Nordic Hamstring Exercise Lengthens Muscle Fibers That Protect Against Injury
The Nordic hamstring exercise changes your muscle architecture in ways that reduce injury risk. Soccer players who stuck with it saw meaningful structural adaptations in their biceps femoris.
Researchers pooled data from six studies covering 168 soccer players. They looked at how training variables affected the long head of the biceps femoris over 6 to 12 weeks.
Nordic curls significantly lengthened muscle fascicles when athletes accumulated more than 290 total reps. That works out to about 57 reps per week across two sessions.
Longer fascicles let the muscle absorb force over a greater range of motion. This is one reason Nordics have become a staple for hamstring injury prevention.
My Thoughts
Runners often skip Nordics because they feel awkward or brutally hard at first. That initial difficulty is exactly why they work.
The volume threshold here is achievable. Two sessions of 4-5 sets of 5-6 reps gets you there without crushing your hamstrings.
Start with eccentric-only Nordics using a wall or partner for assistance. Build to full reps over 4-6 weeks before worrying about total volume.
Olive-Derived Compound Reduced Next-Day Soreness After a Marathon
Marathon runners who supplemented with maslinic acid reported less muscle soreness and fatigue the day after racing. The effect showed up after the acute stress had passed.
Twenty-seven amateur runners were split into supplement and placebo groups for a full marathon. Researchers tracked subjective soreness, fatigue, and blood markers before, immediately after, and one day post-race.
Blood markers spiked similarly in both groups right after finishing. But by day one, the maslinic acid group reported significantly lower soreness at multiple sites and less systemic fatigue.
Maslinic acid is a compound found in olive skin with anti-inflammatory and pain-modulating properties. It appears to accelerate the perceived recovery window rather than blunt the initial damage response.
My Thoughts
I like that this study used a real marathon, not a lab protocol. The finding that blood markers were unchanged but subjective recovery improved is interesting.
This suggests maslinic acid may work on pain perception or inflammation resolution rather than preventing muscle damage outright. That distinction matters for how you might use it.

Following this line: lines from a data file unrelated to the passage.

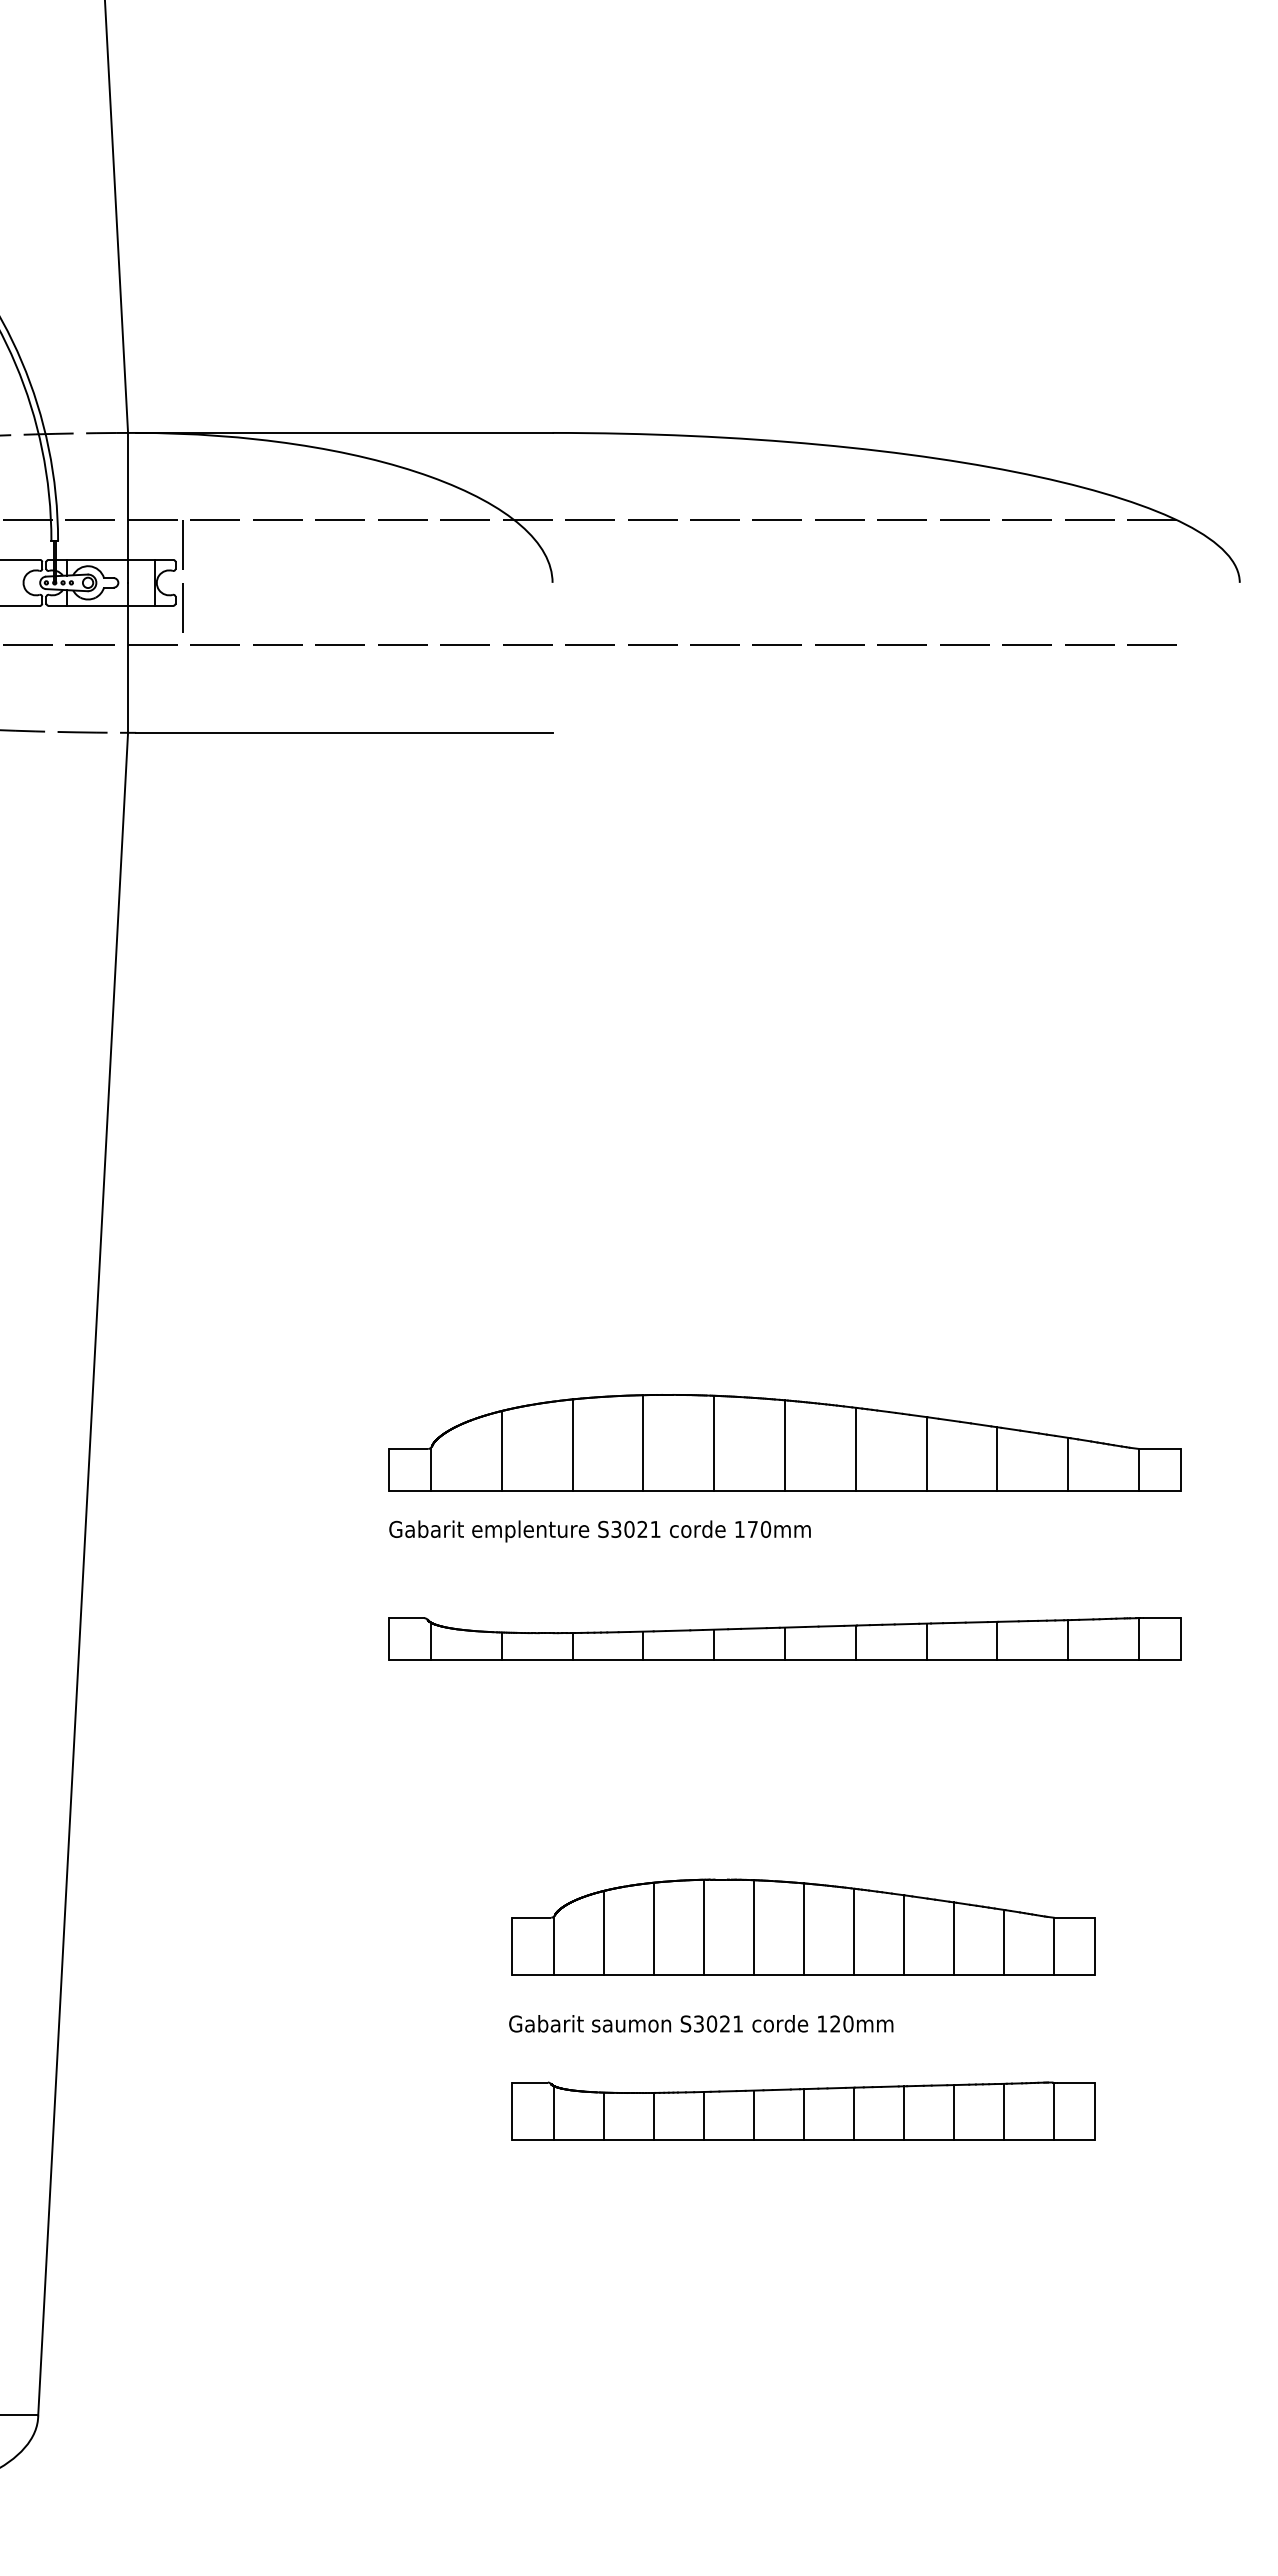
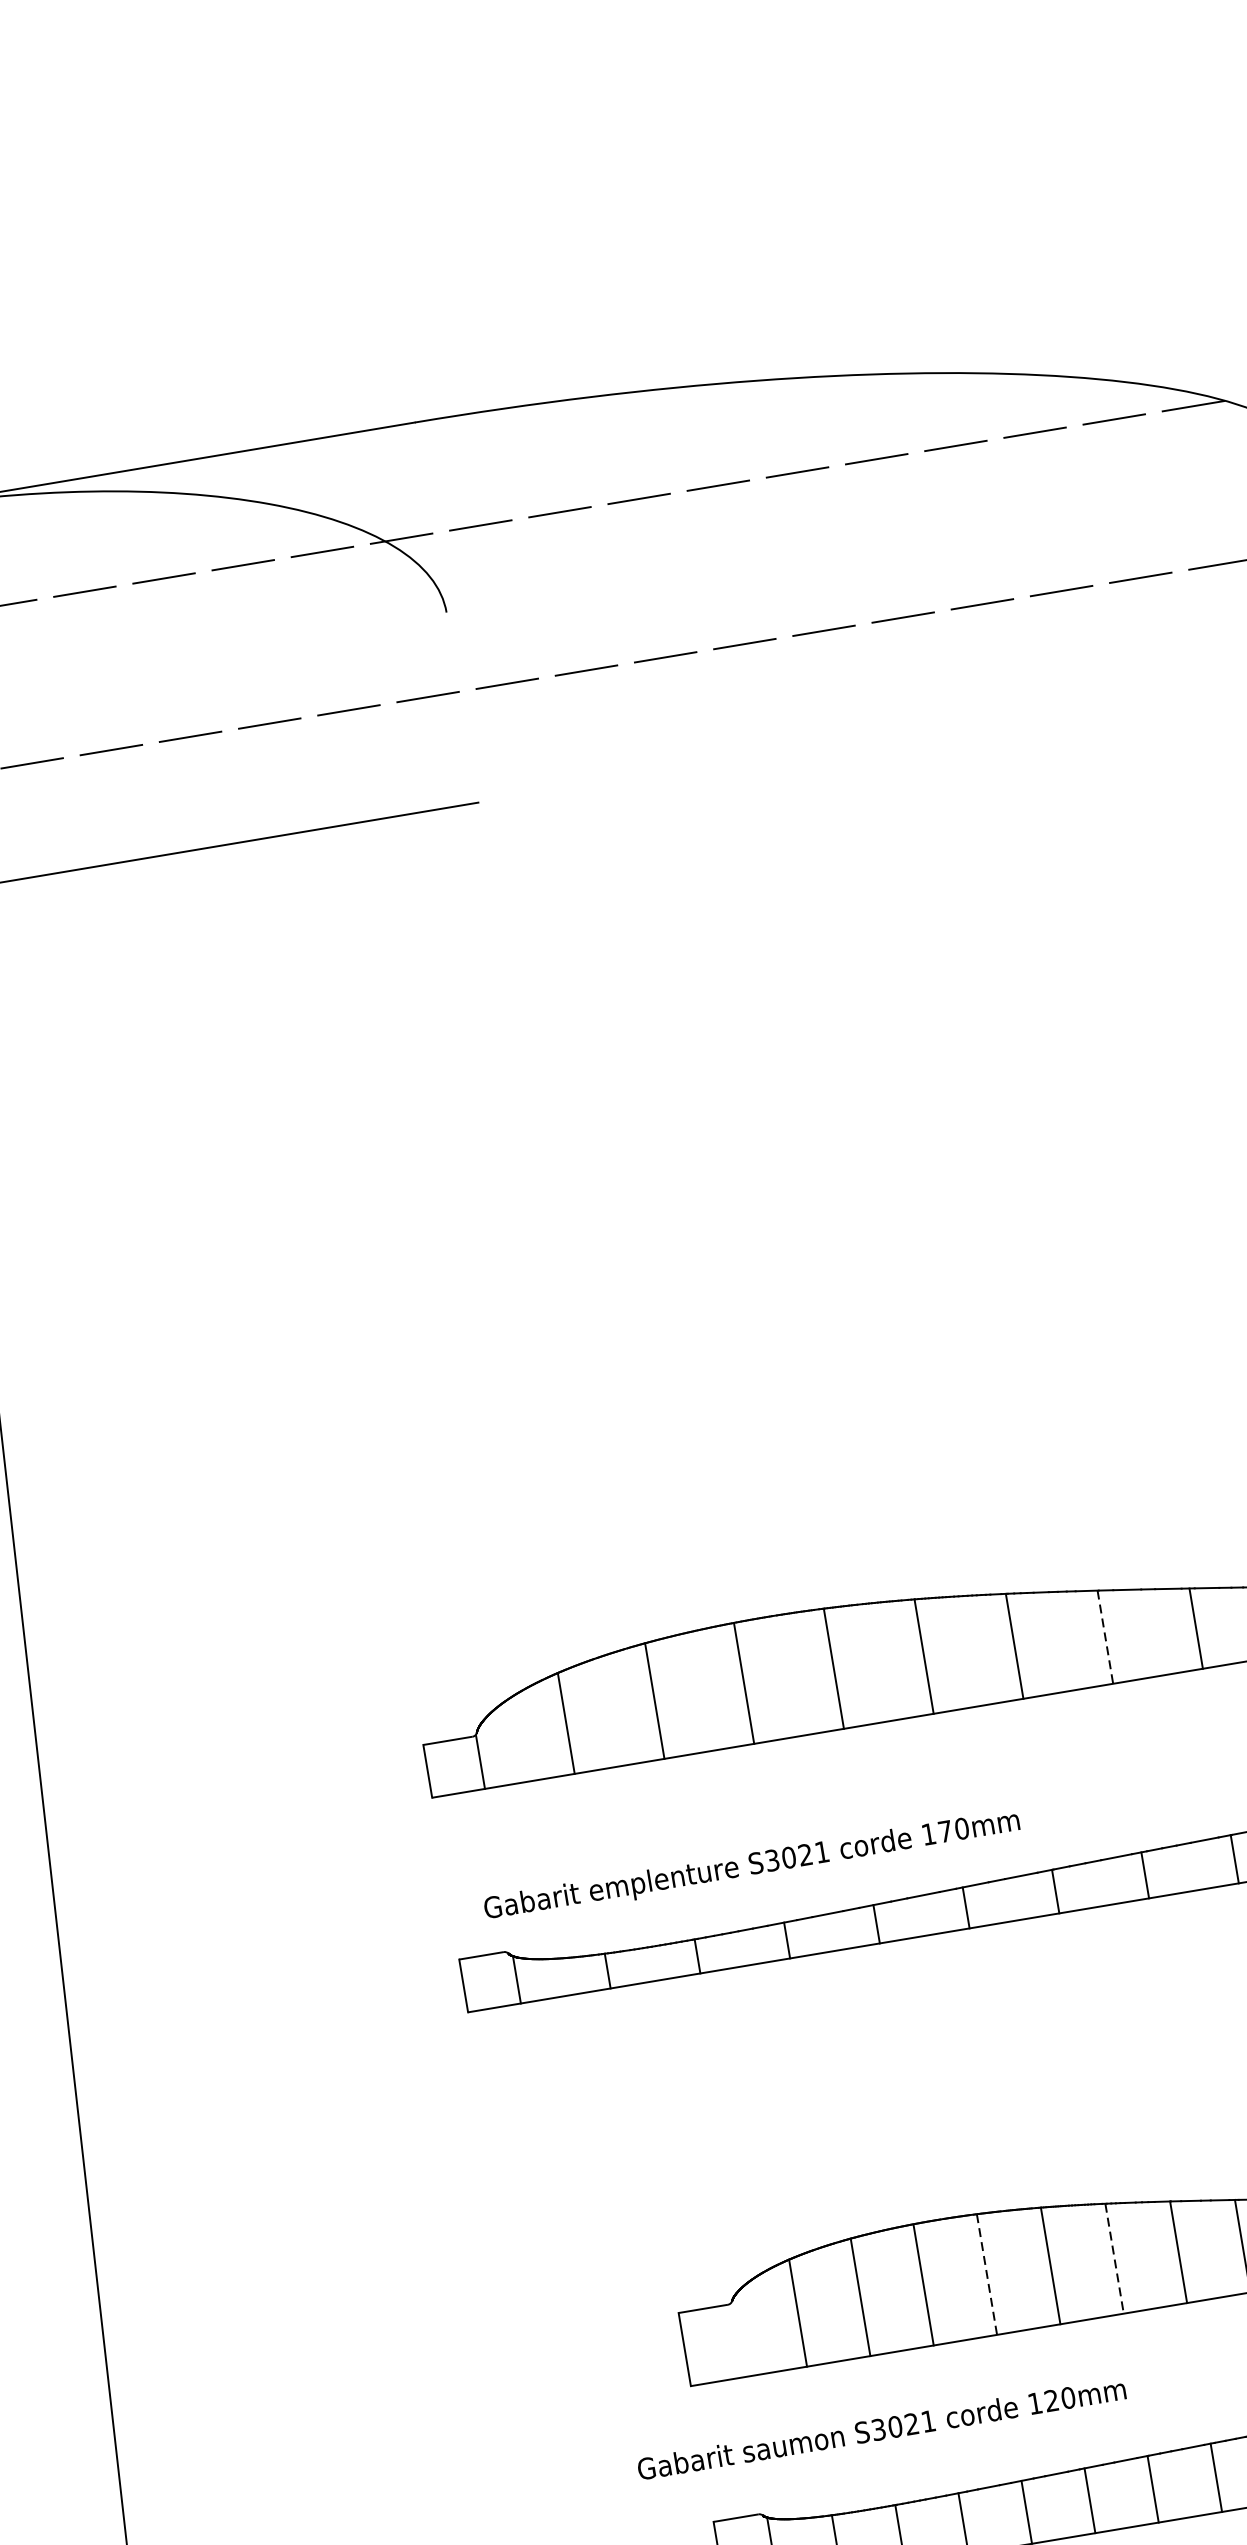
line: (926, 1453) -> (1105, 1636), solid -> dashed
text: (599, 1531) -> (751, 1866), moved
line: (753, 1927) -> (986, 2274), solid -> dashed
line: (853, 1932) -> (1114, 2259), solid -> dashed
line: (553, 1946) -> (736, 2340), removed
text: (701, 2023) -> (881, 2428), moved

If you have a goal race with a short turnaround to your next training block, this could be worth exploring. It is not a substitute for proper taper and post-race recovery though.
Your Genes Influence Injury Risk But Do Not Determine Your Fate
Genetic and epigenetic factors help explain why some athletes get injured more often or recover slower than others. The science is advancing toward personalized prevention strategies.
This review examined how gene variants in collagen, inflammation, and muscle regeneration pathways contribute to injury susceptibility. It also covered epigenetic factors that respond to training and nutrition.
Polygenic risk scores that combine multiple genetic markers predict injury risk better than any single gene. MicroRNAs that change with exercise load offer a dynamic window into recovery status.
The goal is precision sports medicine where training load, recovery protocols, and rehab are tailored to individual biology. We are not there yet, but wearables and AI are accelerating progress.
My Thoughts
This review is a good reminder that genetics load the gun, but training pulls the trigger. Your variants matter less than how you manage load and recovery.
Consumer genetic tests for injury risk are still too crude to guide real decisions. The science has not caught up to the marketing.
Focus on what you can control now. Sleep, progressive overload, and not ignoring warning signs will do more for injury prevention than any genetic report.